Currently, around 30% of cancers have no curative treatment that can be offered at diagnosis. In most cancers, it is metastasis that kills patients whereas current therapies are largely targeted to the primary cancer. While therapies targeting abnormal proteins resulting from genetic mutations have proved successful, tumour evolution means that often response is temporary.
We are taking a different approach-targeting abnormal mitochondria rather than genetic mutations. Ag5, our first drug, targets tumour cells generating extremely high levels of reactive oxygen species (ROS), a very large group representing over 25% of all cancers including some of the most urgent unmet needs in medicine today, such as pancreatic cancer and glioblastoma multiforme. There are no curative treatments for these conditions, and very large numbers of patients.
We are developing the first-in-class of a novel therapeutic agent. Ag5 is the first of the TMC family of entirely novel small molecules which penetrate freely into tumours and across the blood brain barrier.

The cellular mechanism of Ag5 is novel, acting via mitochondrial synthetic lethality, demonstrating significant efficacy in mouse models of brain cancer and lung cancer (specifically KRAS mutant non-small cell lung cancer -NSCLC-) while exhibiting a low level of toxicity to the host animal. The reason for this is that Ag5 is only active in cells generating high levels of ROS in conjunction with high levels of antioxidants-a phenotype, found only in a proportion of cancers and absent in non-cancerous cells. Furthermore, our agents are extremely stable at room temperature and orally bioavailable, meaning they are practical to treat a large number of patients.
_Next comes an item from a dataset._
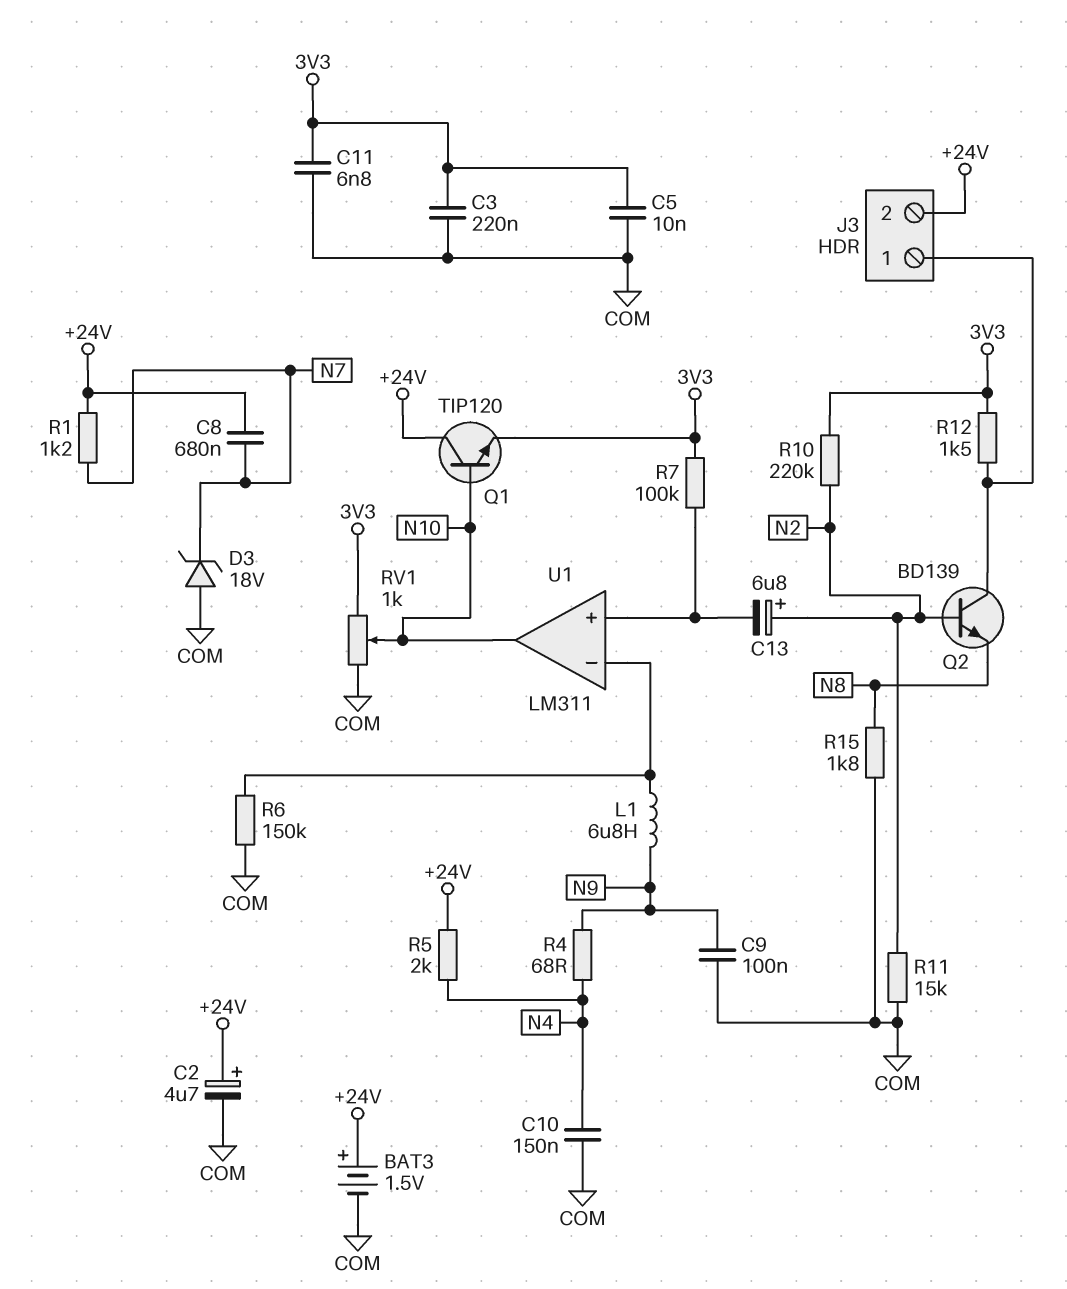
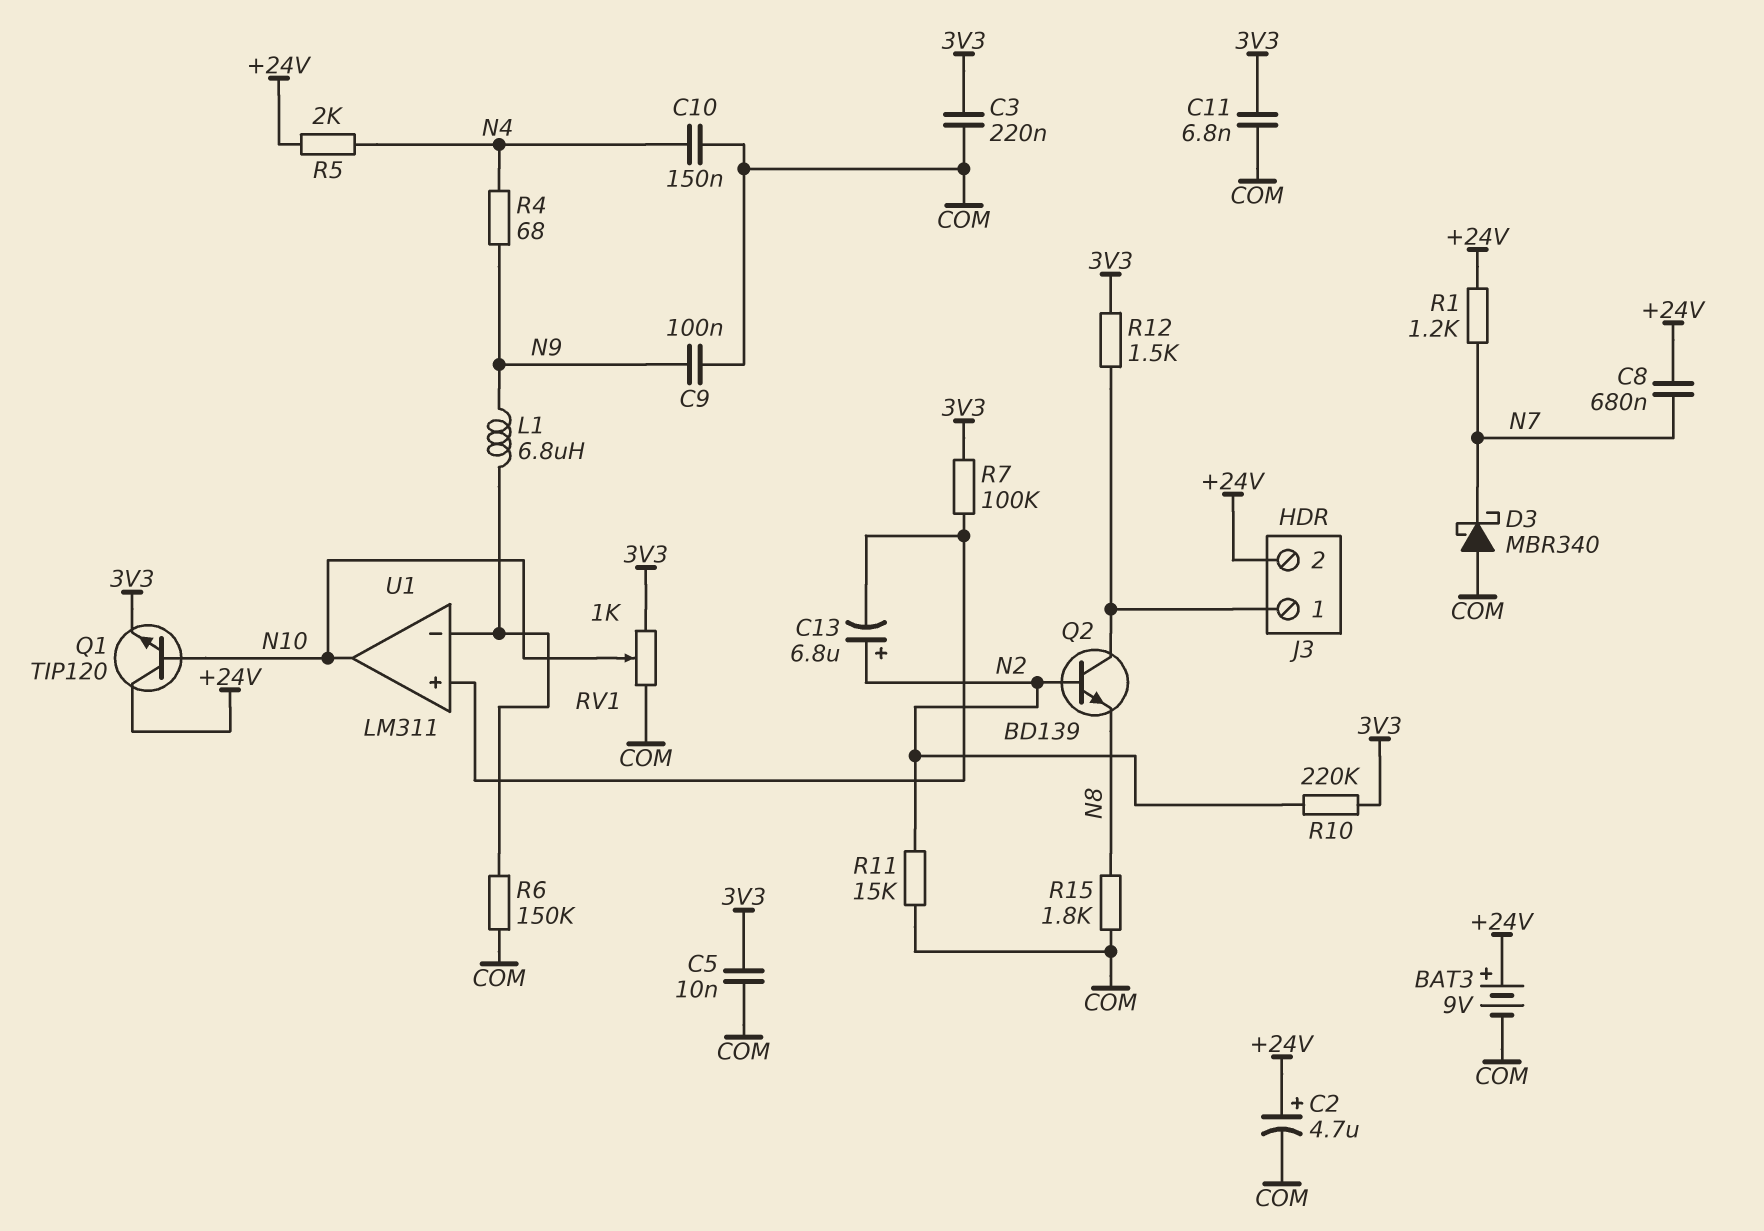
BAT3: 1.5V (plus +24V, minus COM) -> 9V (plus +24V, minus COM)
D3: zener 18V (A COM, K N7) -> schottky MBR340 (A COM, K N7)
Multiple peer-reviewed academic publications relating to this technology have been published (and more are pending) by our scientific team.
In the long run, our aim is to make solid tumours (such as non-small cell lung cancer, pancreatic and glioblastoma) into chronic, survivable conditions by using Ag5 to target cancer metastasis.
Furthermore, radiotherapy is a component of at least 50% of curative treatment regimens and has remained essentially unchanged technically for the last two decades. A medication which sensitises cancer cells to boost the effects of radiation while protecting vital nearby structures will very rapidly become the standard of care for multiple cancers and will transform clinical practice globally. In fact, we have demonstrated that with Ag5 – the agent is able to increase the effect of radiotherapy specifically in tumour cells allowing lower radiation doses and preventing resistance of the cancer to radiotherapy treatment.
When fully executed, Ag5 will be one of the most valuable cancer medications.
We can now manufacture Ag5 at scale and pharmaceutical purity. We are raising a bridge round to allow us to determine optimal dosing in animal models to enable a Series A round to commence clinical testing in human patients.